De boca en boca corre el anuncio del hecho insólito, inusitado e inaudito, que las mujeres constatan al llegar al sepulcro vacío y que anuncian con valentía: ¡no hay que buscar entre los muertos “al que está vivo”! (Lc. 24, 5).
Ocurre el primer día de la semana, “al amanecer”.
Sabemos que “domingo”, viene del latín, dominus, señor. Por eso, en el “día del Señor” amanece e irrumpe una nueva realidad en la historia humana y cósmica. Principia una nueva era. El sol naciente, ahora no representa ya el mero ciclo estelar de la naturaleza. Cada amanecer simboliza y recuerda la luz sobrenatural que emana de Jesús Resucitado y que se acoge en la fe de los discípulos de todas las épocas. Esto es: la vida humana y el universo, reciben del “día del Señor” una irradiación de la que se nutrirán hasta el fin del mundo. Desde los comienzos del tiempo, el anhelo de luz se repetía como un eco en el pueblo elegido, resumido en la sentencia del salmista: “tu luz nos hace ver la luz” (Salmo 35, 10).

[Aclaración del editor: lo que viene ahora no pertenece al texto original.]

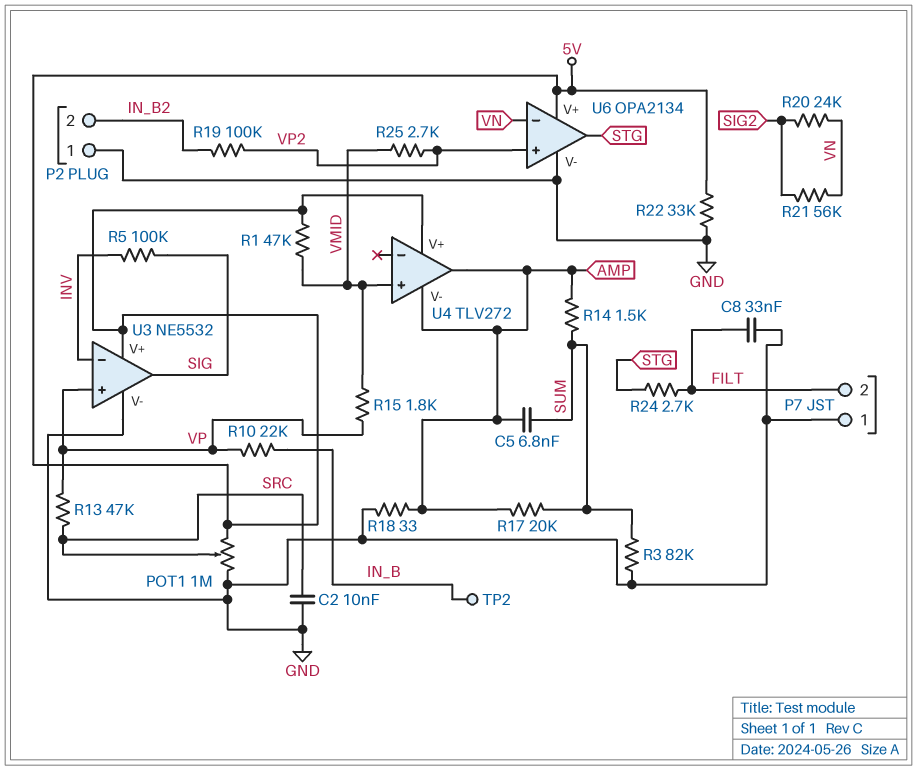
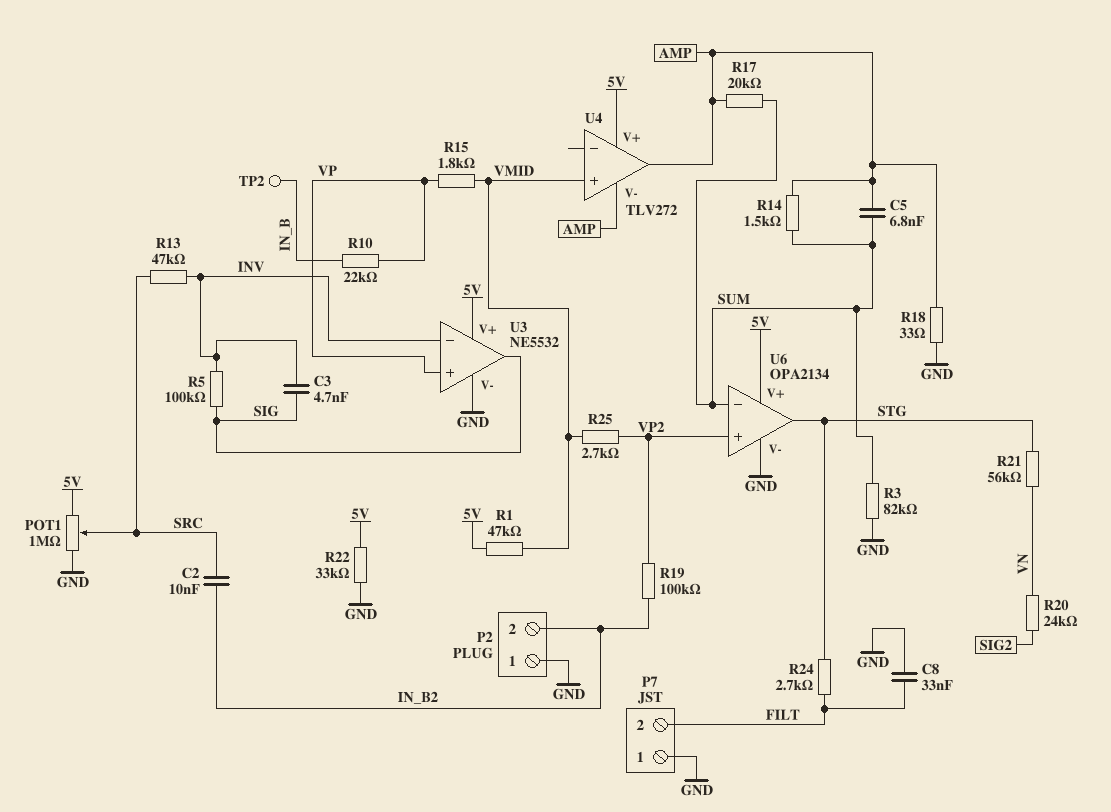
C2: 10nF (GND, SRC) -> 10nF (IN_B2, SRC)
C3: none -> 4.7nF (INV, SIG)
R13: 47k (SRC, VP) -> 47k (INV, SRC)
R21: 56k (SIG2, VN) -> 56k (STG, VN)
U6 pin in-: VN -> SUM

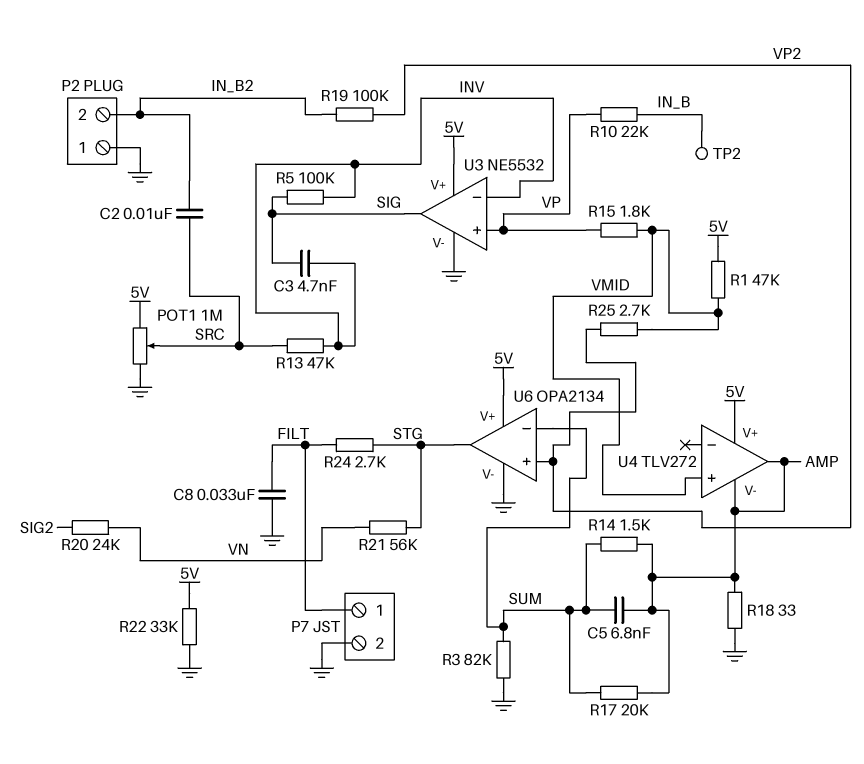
P7 pin 1: GND -> FILT
P7 pin 2: FILT -> GND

El Cristo glorioso, es causa e inicio de otra dimensión… Sale invicto de la tumba en cuerpo cuyas llagas transfiguradas y sanadoras son luz del mundo. Rompe ataduras. Cabeza del tiempo nuevo, Cristo vence las tinieblas de la muerte, del odio, del pecado y la culpa; él vence la obscuridad de miedos, injusticias y desprecio humano; él triunfa sobre la prepotencia y la conculcación de derechos y las ofensas a la dignidad de la vida del hombre sobre la tierra.
Jesús resucitado es por ello “la buena noticia”, la gran noticia, el evangelio de la vida y de la paz… San Pablo, lleno de entusiasmo y marcado por tal experiencia, dice a la incipiente comunidad cristiana que habita en Corinto: “Si nuestra esperanza en Cristo no va más allá de esta vida, somos los más miserables de todos los hombres” (1Cor. 15, 19).
En efecto, la esperanza cristiana radica y se funda en la realidad. No es vana ilusión. Menos, opio que embota. La esperanza cristiana tampoco es fantasía que huye del compromiso por el tiempo presente. La esperanza de la que habla el apóstol, “más allá de esta vida”, hunde sus raíces en el Resucitado… que está presente entre nosotros.
En efecto, “más allá de la vida”, significa, que el más allá de Cristo Victorioso y viviente -humanidad divinizada y transfigurada-, viene a romper los límites del horizonte temporal e histórico. Por consiguiente, la existencia humana cobra sentido ante el desánimo, el escepticismo o el absurdo. ¡Vale la pena la lucha por construir, sin desmayo, un mundo de comunión! ¡Vale la pena, más allá de las barreras ideológicas, étnicas, de sexo, intereses egoístas o poder, arriesgar y forjar la concordia y la paz, la justicia y la solidaridad entre los hombres y los pueblos!
¡Es la gloria del mismo Cristo resucitado!